1. G418储存液的配制(50 mg/mL,活性浓度)

    (1)活力单位的换算

根据此公式进行换算:(1000/A0)×A1=A2,其中A0是G418的活力值(Potency),因批次而异。可见批次对应的质检报告,或者瓶子上的标签。A1是想配制的活性G418浓度。A2是实际称重的粉末与体积比浓度。

比如若所用批次的G418 活力值为:750 µg/mg,要配制50 mg/mL的G418活性浓度,则实际要配制的粉末浓度为1000/750×50 mg/mL=66.33 mg/mL。

如果配制10 mL的G418储存液(活性浓度,50 mg/mL),则需要称取663.3 mg粉末。

(2)除菌和保存

根据上述换算得到的实际粉末称重量,加入10 mL无菌去离子水内使其wan全溶解。

先用5 mL无菌去离子水预湿润0.22 μm针头式过滤器,除尽水。之后使用此滤器过滤,除菌后分装成单次使用的小量(如1mL)放到-20℃冻存,1年稳定。

 【注】

      ①不要对混浊的溶液进行过滤,因为混浊的溶液意味着未wan全溶解,过滤过程中会造成药物损失,降低终液的活性。

      ②不建议使用液体培养基,NaCl,磷酸盐溶液或者有机溶剂来制备储存液。

 

 2. 常用筛选浓度

 一般来说,刚开始筛选转化子需要高浓度的G418,并用一个较低浓度的G418用于维持培养。生长条件,细胞类型和其他的环境因素都可能影响G418的用量,因此第一次使用的实验体系建议通过杀灭曲线(kill curve),即剂量反应性曲线,来确定最佳筛选浓度。

 通常情况,哺乳动物细胞筛选范围200-2000 μg/mL;植物细胞:10-100 μg/mL;酵母细胞:500-1000 μg/mL。
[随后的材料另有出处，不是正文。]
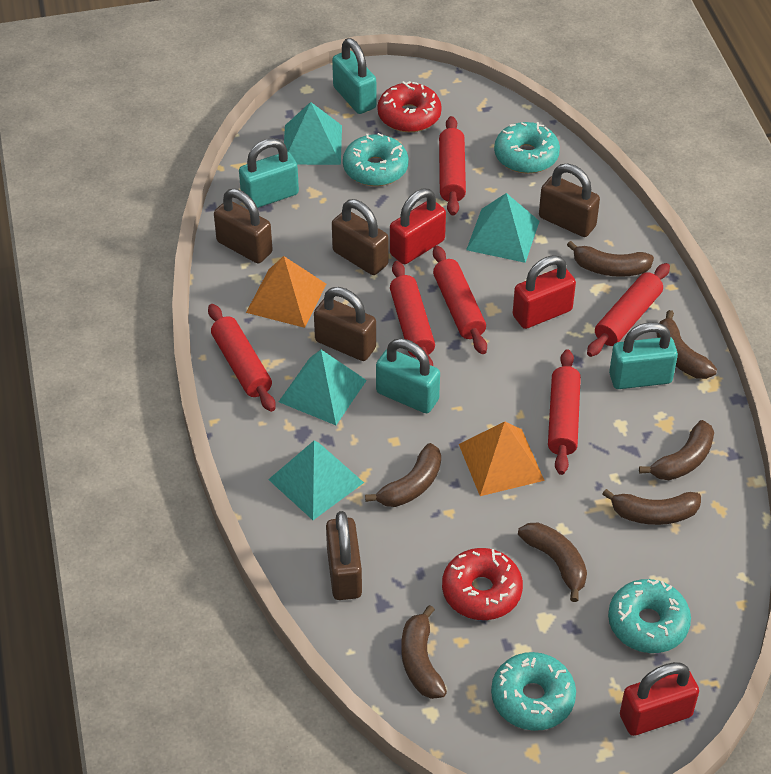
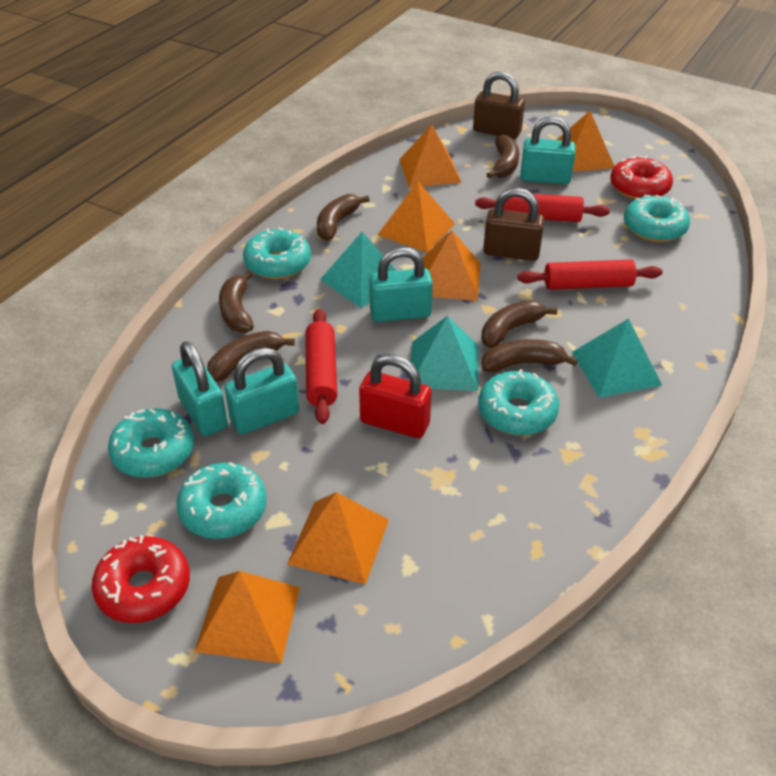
brown banana: 7 -> 6
brown padlock: 5 -> 2
orange pyramid: 2 -> 6
red padlock: 3 -> 1
red rolling pin: 6 -> 3
turquoise donut: 4 -> 5
turquoise pyramid: 4 -> 3

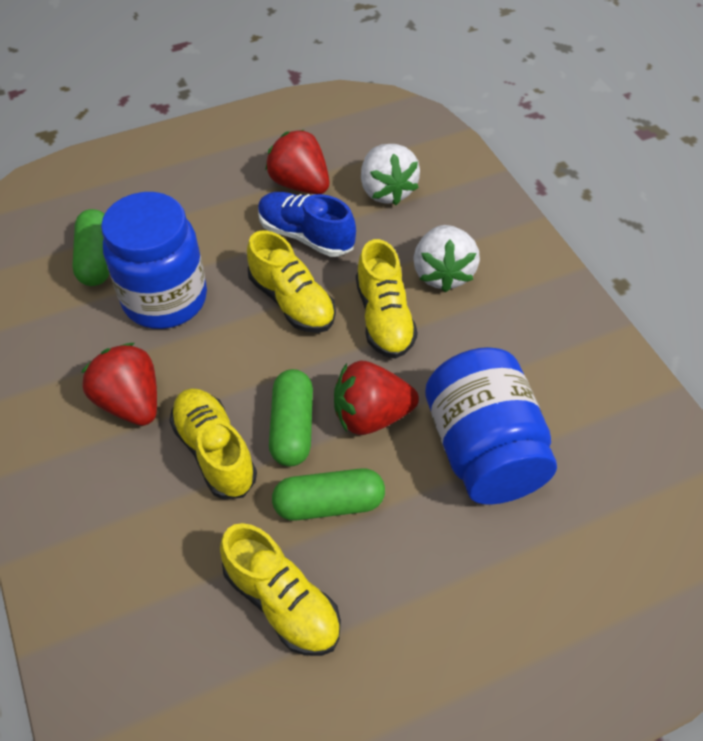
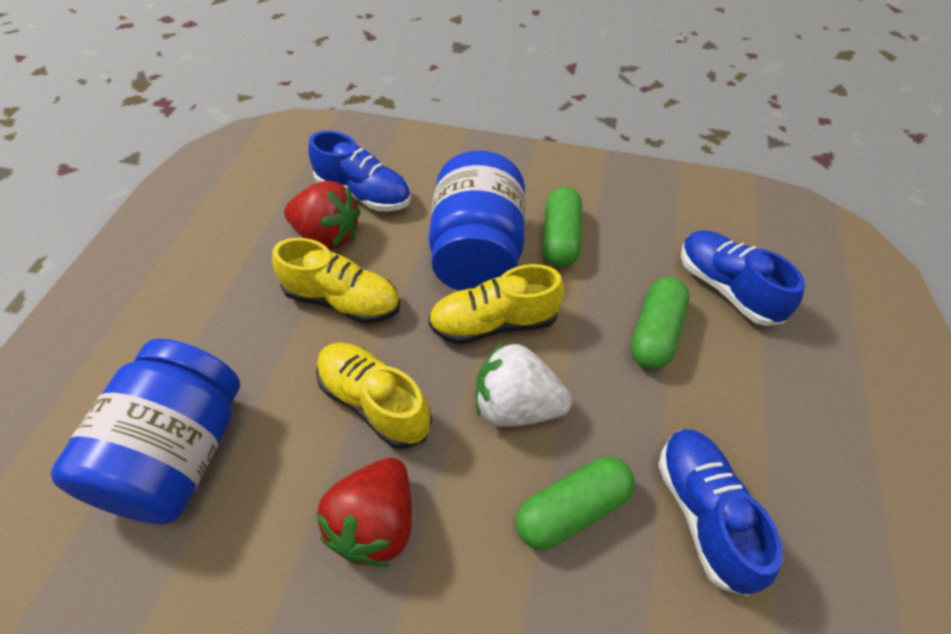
blue shoe: 1 -> 3
red strawberry: 3 -> 2
white strawberry: 2 -> 1
yellow shoe: 4 -> 3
 以下是一些细胞类型使用G418筛选使用的浓度,可做参考。

细胞类型

激活浓度

应用

网柄菌属

a) 10 μg/mL

b) 30 μg/mL

a)培养在培养液中

b)培养在冻干细菌上

哺乳动物

a) 400 -1000 μg/mL

b) 200 μg/mL

a)用于筛选

b)用于维持生长

植物

a) 25-50 μg/mL

b) 10 μg/mL

a)用于筛选

b)用于维持生长

酵母

a) 500 μg/mL

b) 125-200 μg/mL

a)用于筛选

b)用于维持生长

细菌

16 μg/mL

用于筛选

3. 杀灭曲线的建立

      【注意事项】为了筛选得到稳定表达目的蛋白的细胞株,需要确定能够杀死未转染宿主细胞的抗生素zui低浓度,可通过建立杀灭曲线来实现,至少选择6个浓度。处理分裂期的细胞时G418的活性zui强,因此在添加G418之前需要让细胞培养一段时间。

(1)第一天:未转化的细胞按照20-25%的细胞密度铺在合适的培养板上,37℃,CO2培养过夜。

     【注】对于需要更高密度来检测活力的细胞,可增加接种量。

(2)根据细胞类型,设定合适范围内的浓度梯度。以哺乳动物细胞为例,可设定0,50,100,200,400,800,1000 μg/mL。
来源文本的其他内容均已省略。